MARIE-LOUISE WIRTH wouldn’t dream of giving up her bar in northern France, even if many of the 100-year-old’s regulars have passed away.
The tall, blue-eyed proprietor, known to locals as Marie-Lou, also has seen little reason to modernise the brick-fronted tavern with lace curtains in the town of Isbergues near the Belgian border.
“It’s been like this for 50 years,” Wirth said, wiping the same Art Deco countertop she did as a 14-year-old when she began working in the bar for her father back in 1931.
“They’re all surprised there’s no beer pump or coffee machine, but they don’t remember the old days, because there wasn’t a beer pump or a coffee machine,” says the sprightly centenarian, who keeps her grey hair close-cropped and wears no makeup, except for a hint of red lipstick.

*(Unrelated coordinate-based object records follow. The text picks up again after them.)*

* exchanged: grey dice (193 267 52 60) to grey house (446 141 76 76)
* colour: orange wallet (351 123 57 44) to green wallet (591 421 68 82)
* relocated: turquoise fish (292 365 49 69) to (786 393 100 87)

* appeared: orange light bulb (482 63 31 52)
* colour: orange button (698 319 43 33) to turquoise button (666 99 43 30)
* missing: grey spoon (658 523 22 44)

The tiny bar – only around 20 square metres (200 square feet) – has no name.
“If you have good beer you don’t need a name,” says Wirth, who likewise has no use for the internet, a cellphone or credit card.

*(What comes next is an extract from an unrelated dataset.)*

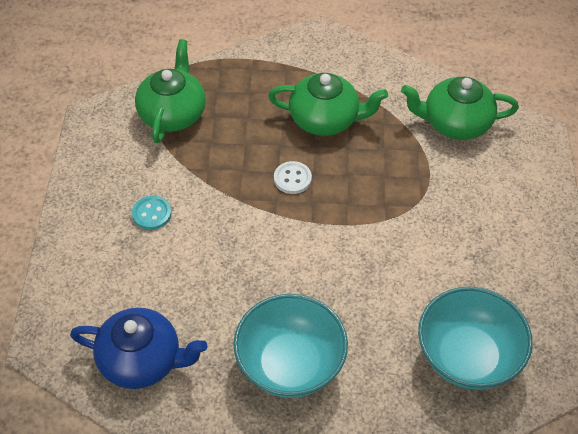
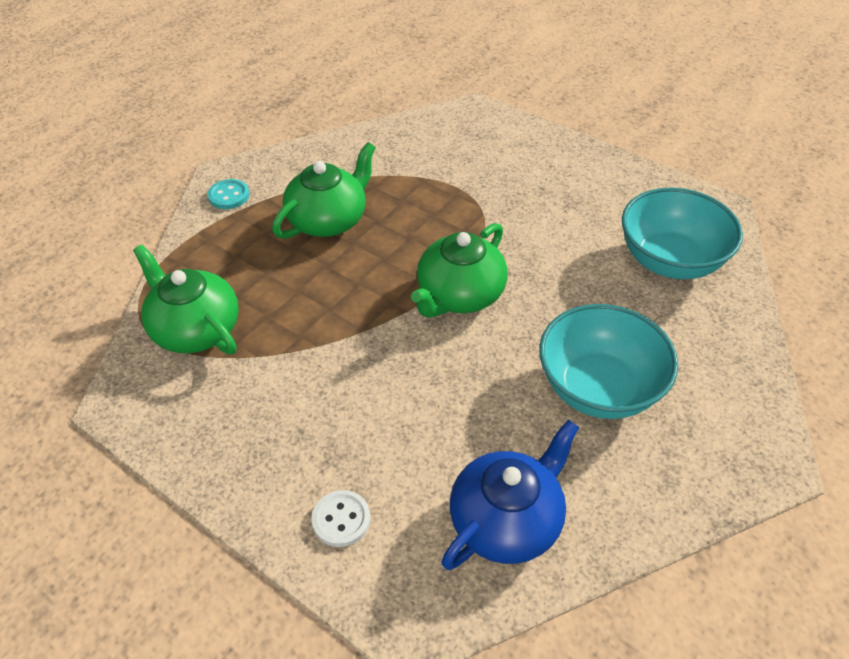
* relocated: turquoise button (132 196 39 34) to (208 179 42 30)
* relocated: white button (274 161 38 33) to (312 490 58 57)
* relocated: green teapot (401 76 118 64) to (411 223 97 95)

Never married and childless, Wirth took over the establishment when her father died in 1954 and she was 37.
Those were the days when customers ordered sweet wines like Byrrh and Dubonnet, as well as absinthe or pastis, the anise-flavoured spirit that is still broadly popular in France.

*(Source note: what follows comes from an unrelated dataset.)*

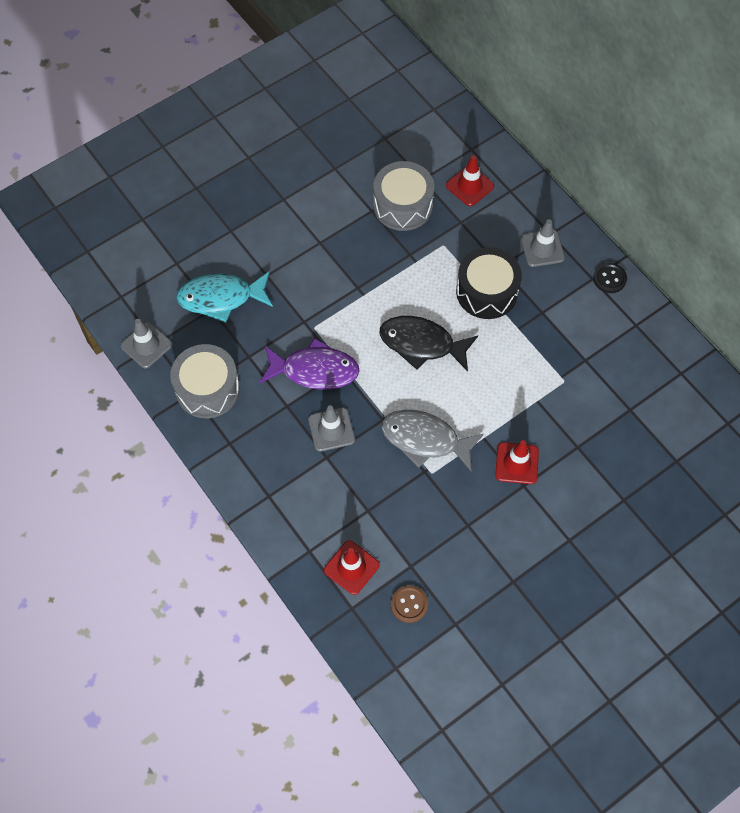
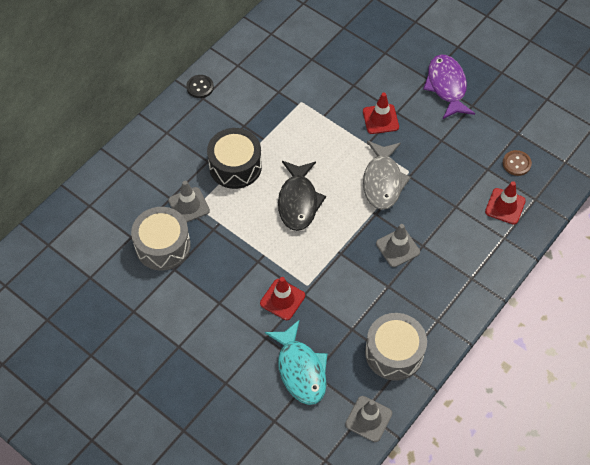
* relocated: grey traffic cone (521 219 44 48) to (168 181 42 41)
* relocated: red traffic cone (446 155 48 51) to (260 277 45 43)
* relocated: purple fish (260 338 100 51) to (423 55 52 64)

But the country has seen a sharp decline in bars since their heyday in the 1960s when they numbered around 600,000, a figure that has shrunk to fewer than 35,000 today.
Wirth recalls when Isbergues, which now has a population of around 10,000, was home to a steelworks with 6,000 workers. “Back then… there were a hundred bars,” she says without a trace of nostalgia.
Wirth opens the bar at 8:15 every morning, sipping a glass of cherry brandy with her first customer.
Hale and hearty, she calls herself a “little curiosity” who cannot explain her longevity. “How am I supposed to know why I’m like this? Only God knows but he doesn’t speak to me!”
The secret couldn’t be in her diet, she says: “I eat a lot of spicy food… I eat everything I shouldn’t. You give me mayonnaise or jam and I’ll take the mayonnaise. But I don’t have cholesterol!”
What about exercise?
“You know, I live like someone who’s 60 years old. I go out a lot. I like to go dancing. I don’t mind coming home at 2:00 am and waking up at 7:30. I’m not tired.”
And Wirth takes risks that may seem ill-advised for a person of such an advanced age. Her best friend Marie-Claire Legrand confirms that she took up the challenge of a treetop adventure course in the French Caribbean island of Martinique in 2013, and that the two of them have been up in a hot-air balloon.
“I’m a daredevil!” Wirth exclaims. “There’s no point living to do nothing and see nothing.”
Regulars at Wirth’s bar are becoming fewer — “I’ve buried a lot of them,” she says — but she vows to keep going as long as she can.